"Indeed, indeed we will be," said Henry.
"What I want," she said, her upper lip trembling like a child's, "is for every one to know how good he was—how wonderfully good! So few people knew him—they thought him stiff and proud. He was shy and reserved. But his goodness! There never was any one so good—there never will be again. You knew that.

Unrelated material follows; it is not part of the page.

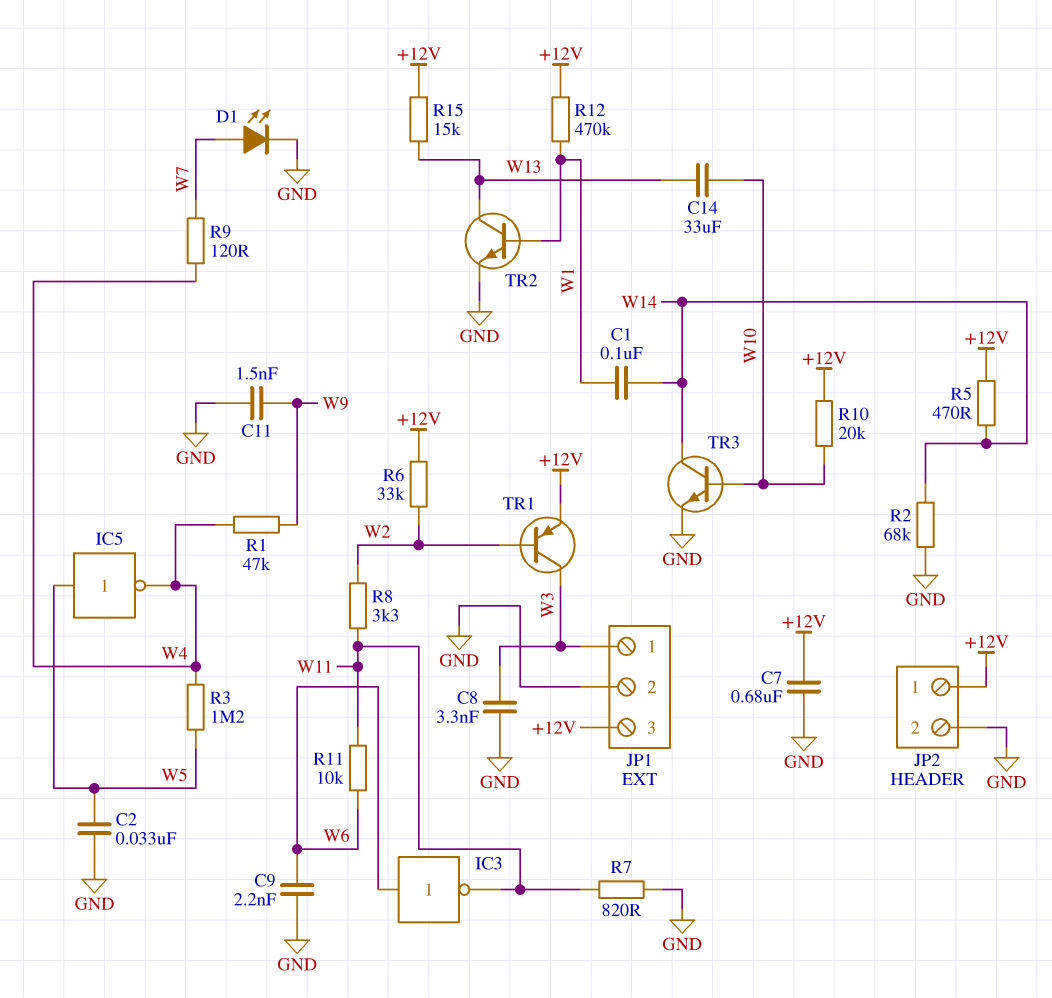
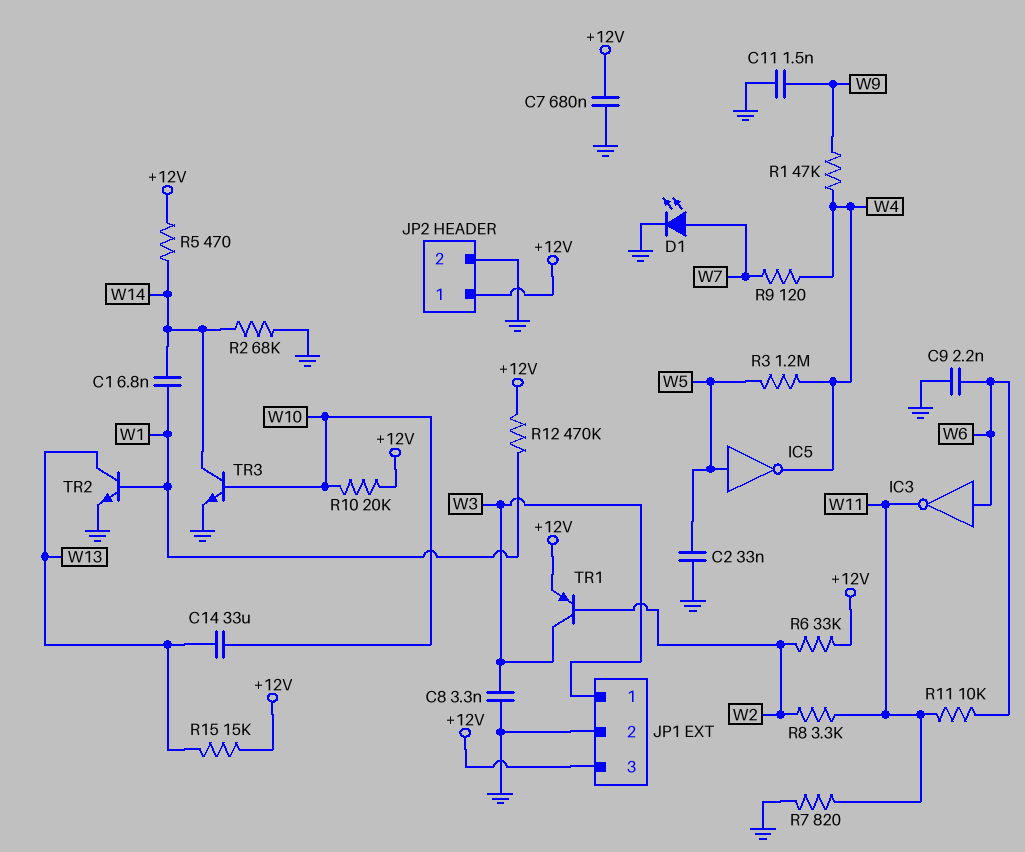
C1: 100nF (W1, W14) -> 6.8nF (W1, W14)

You felt it. . . . I don't know . . . I can't believe that we shall never—never again . . . see . . . hear . . ."
She began to cry, hiding her face in her handkerchief, and he suddenly, as though he were many years older than she, put his arm around her. She leant her head against him and he stood there awkwardly, longing to comfort her, not knowing what to say. But that moment between them sealed a friendship.
Nevertheless when he left the house he was in a curious rage with life. On so many occasions he himself had been guilty of spoiling life, and even in his worst moods of arrogance and ill-temper he had recognised that.
But often during the War he had seen cloven hoofs pushing the world, now here, now there, and had heard the laughter of the demons watching from their dusky woods. At such times his imagination had faded as the sunlit glow fades from the sky, leaving steel-grey and cold horizons all sharply defined and of a menacing reality.
In his imagination he had seen Duncombe depart, and the picture had been coloured with soft-tinted promises and gentle prophecies—now in the harsh fact Duncombe was gone just as the letter-box stood in Hill Street and the trees were naked in Berkeley Square. Life had no right to do this, and even, so arrogantly certain are we all of our personalities, he felt that this desire should be important enough to defeat life's purpose.
Christina and her mother, Millie and her lover, Duncombe and his operation, what was life about to permit these things? How strongly he felt in his youth his own certainty of survival, but one cock of life's finger and where was he?
Well, he was in Piccadilly Circus, and once again, as many months before, he stopped on the edge of the pavement looking across at the winged figure, feeling all the eddy of the busy morning life about him, swaying now here, now there, like strands of coloured silk, above which were human faces, but impersonal, abstracted, like fish in a shining sea. The people, the place, then suddenly through his own anger and soreness and sense of loss that moment of expectation again when he rose gigantic above the turmoil, when beautiful music sounded. The movement, suddenly apprehensive, ceased! like God he raised his hand, the fountain swayed, the ground opened and——
Standing almost at his side, unconscious of him, waiting apparently for an omnibus, was Baxter.